Course Maintenance and Work Days
A general assumption is that the city takes care of the course– if it looks good, the city made it look good, if it looks bad, it’s because the city needs to come out there and do this or that –well, that simply isn’t the case most of the time. Generally speaking, all the city does once a course is installed is mow the grass, and they usually don’t even do that often enough, nor are they able to get to all of the areas that need mowing. Most everything else is done by local volunteers from the disc golf community. This would include trimming trees and removal of fallen limbs, cutting out honeysuckle bushes and other fast-growing brush, removal of dumped trash and ground litter, emptying of trash cans, and detailed mowing and weed-eating around greens, tee pads, and on the trails of wooded holes. On occasion, course maintenance can also include modifying holes by installing alternate tee pads and alternate basket settings.
If you are interested in joining the effort to keep your favorite course maintained, take the initiative to correct small problems on your own, such as picking up litter, or dragging fallen limbs off to the side of the fairway.
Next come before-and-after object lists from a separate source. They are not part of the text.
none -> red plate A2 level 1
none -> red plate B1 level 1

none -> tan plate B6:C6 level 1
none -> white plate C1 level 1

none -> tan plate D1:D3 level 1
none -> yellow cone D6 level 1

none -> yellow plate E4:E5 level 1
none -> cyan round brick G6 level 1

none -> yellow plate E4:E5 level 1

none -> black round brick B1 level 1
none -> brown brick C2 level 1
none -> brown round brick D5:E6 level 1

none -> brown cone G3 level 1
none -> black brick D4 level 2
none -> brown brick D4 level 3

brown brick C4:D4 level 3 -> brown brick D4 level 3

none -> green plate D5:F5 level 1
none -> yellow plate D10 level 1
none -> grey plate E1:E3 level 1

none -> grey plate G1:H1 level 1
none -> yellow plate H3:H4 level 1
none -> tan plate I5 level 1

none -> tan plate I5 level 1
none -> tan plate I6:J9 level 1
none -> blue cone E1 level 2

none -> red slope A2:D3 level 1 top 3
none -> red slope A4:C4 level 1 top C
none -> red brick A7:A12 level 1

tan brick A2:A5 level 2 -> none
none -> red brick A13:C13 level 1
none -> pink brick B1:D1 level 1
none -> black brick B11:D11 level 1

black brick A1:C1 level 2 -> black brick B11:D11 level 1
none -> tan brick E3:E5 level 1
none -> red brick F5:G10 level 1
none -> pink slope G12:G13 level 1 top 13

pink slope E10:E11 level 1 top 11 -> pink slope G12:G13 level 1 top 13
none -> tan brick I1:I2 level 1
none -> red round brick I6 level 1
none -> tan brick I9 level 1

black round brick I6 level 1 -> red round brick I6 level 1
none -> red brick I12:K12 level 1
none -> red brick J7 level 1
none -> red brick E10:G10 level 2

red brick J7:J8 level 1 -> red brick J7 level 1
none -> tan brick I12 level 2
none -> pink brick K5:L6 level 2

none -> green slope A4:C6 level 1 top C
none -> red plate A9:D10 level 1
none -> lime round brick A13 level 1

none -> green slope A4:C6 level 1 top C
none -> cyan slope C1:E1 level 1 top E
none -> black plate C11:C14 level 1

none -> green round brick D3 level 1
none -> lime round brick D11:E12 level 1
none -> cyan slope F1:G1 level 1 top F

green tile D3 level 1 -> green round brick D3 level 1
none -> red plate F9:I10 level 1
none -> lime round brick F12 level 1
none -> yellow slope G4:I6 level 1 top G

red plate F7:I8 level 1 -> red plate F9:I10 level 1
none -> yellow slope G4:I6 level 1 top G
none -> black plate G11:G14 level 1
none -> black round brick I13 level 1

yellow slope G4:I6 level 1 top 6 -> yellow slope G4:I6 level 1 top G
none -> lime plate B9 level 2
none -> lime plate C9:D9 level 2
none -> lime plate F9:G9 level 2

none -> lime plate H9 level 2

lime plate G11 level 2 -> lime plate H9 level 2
If you see a workday posted, make plans to be there and try to convince a buddy to join you! Lunch and water is almost always provided by the KCFDC, and when the day is done, it’s a tremendous feeling to stand back and look at all you’ve helped accomplish. Whether it’s that trail that was trimmed and widened, or that muddy incline that now has stairs, or that fallen log that you helped cut up and clear from the fairway, it all makes a huge, noticeable difference to those who frequent the course. Not only that, but when out-of-towners visit the course, it leaves a positive impression for them to share with the disc golfers back in their home town.
Best of all, you’ll have the distinct feeling of pride that comes from being part of the solution and part of a good cause. So, next time you’re out on the course and you notice something that needs attention, take the initiative! If it’s a small item, try to tackle it yourself or with the help of the folks you’re playing with. If it’s a larger item that might take some time and manpower to accomplish, make a mental note and then post about it on your club’s message board. That way, it can be added to the list of items to be tended to at the next organized workday. Disc golf course maintenance starts and ends with you, the local disc golfer.